Equations of the non-classical Cosserat continuum theory, which takes into account independent rotations along with the translational motion of the microstructure particles of the material, are generalized to describe irreversible plastic deformation under the action of intense mechanical disturbances that exceed the elastic limits. The mathematical model is formulated as a variational inequality for a differential operator, hyperbolic by Friedrichs, with one-sided inequality-type constraints on the variable functions. Based on the integral generalization of the variational inequality, a class of admissible discontinuous solutions with neutral and dissipative shock waves is analyzed. A priori estimates are obtained that guarantee the uniqueness and continuous dependence “in the small” by time of solutions of the Cauchy problem and boundary value problems with dissipative boundary conditions, including discontinuous solutions.

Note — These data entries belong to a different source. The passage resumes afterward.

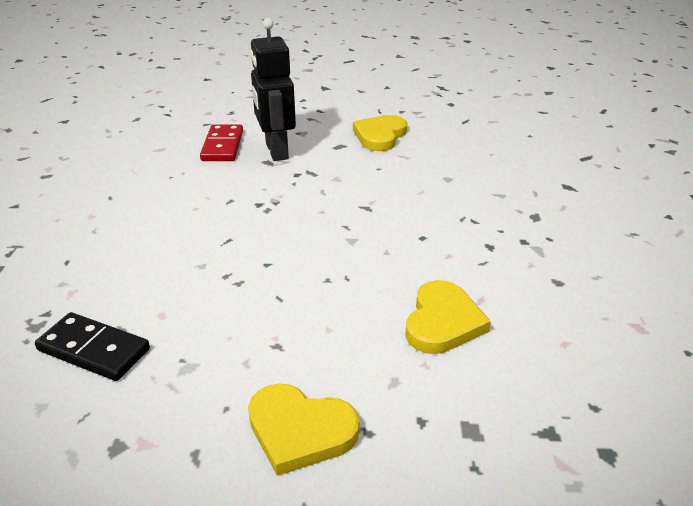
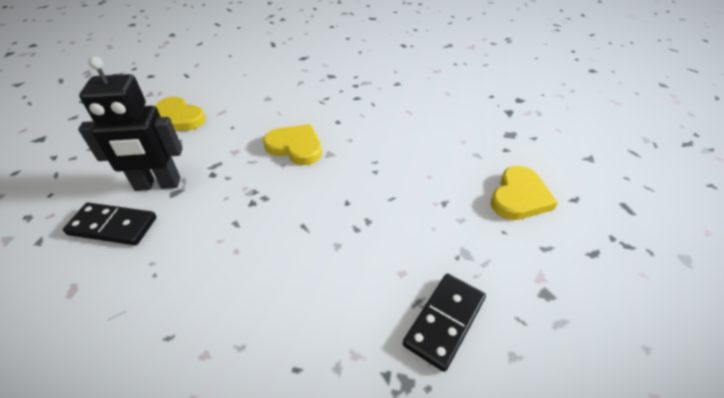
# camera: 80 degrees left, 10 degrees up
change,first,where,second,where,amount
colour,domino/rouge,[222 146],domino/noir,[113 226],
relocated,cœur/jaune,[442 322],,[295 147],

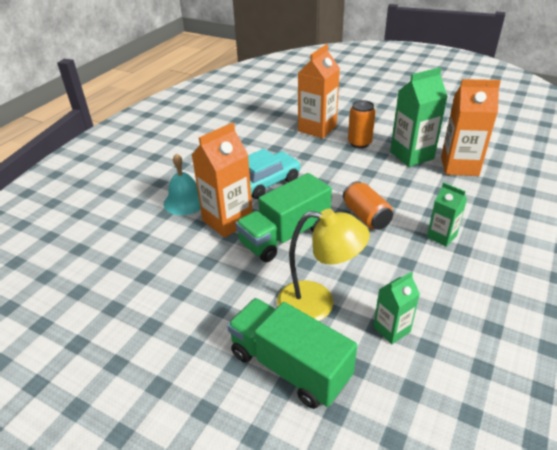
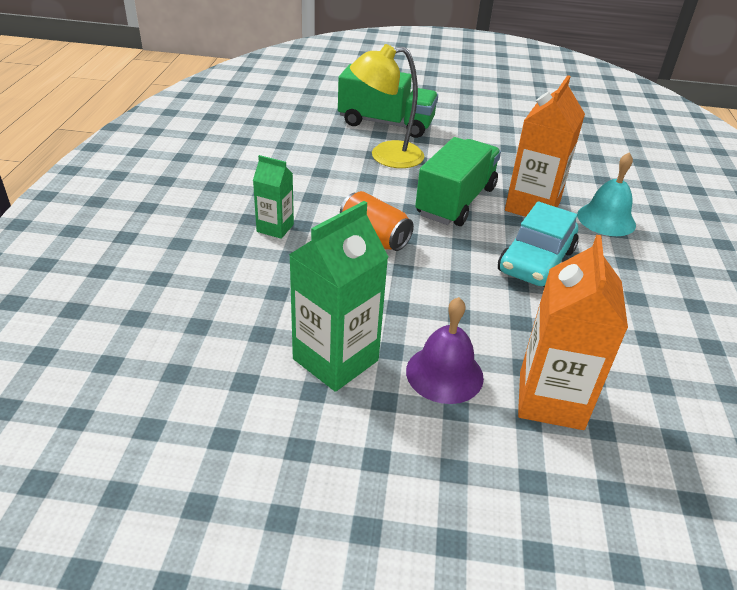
# camera: 155 degrees right, 0 degrees up
change,first,where,second,where,amount
exchanged,canette/orange,[359 143],cloche/violet,[444 374],
missing,brique de lait/vert,[391 329],,,
missing,brique de lait/orange,[459 166],,,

Keywords: moment continuum, elasticity, plasticity, strong discontinuity condition, neutral discontinuity, dissipative discontinuity, variational inequality
Received December 31, 2025
Revised January 21, 2026
Accepted January 26, 2026
Funding Agency: This work is supported by the Krasnoyarsk Mathematical Center and financed by the Ministry of Science and Higher Education of the Russian Federation in the framework of the establishment and development of regional Centers for Mathematics Research and Education (Agreement No. 075-02-2026-735).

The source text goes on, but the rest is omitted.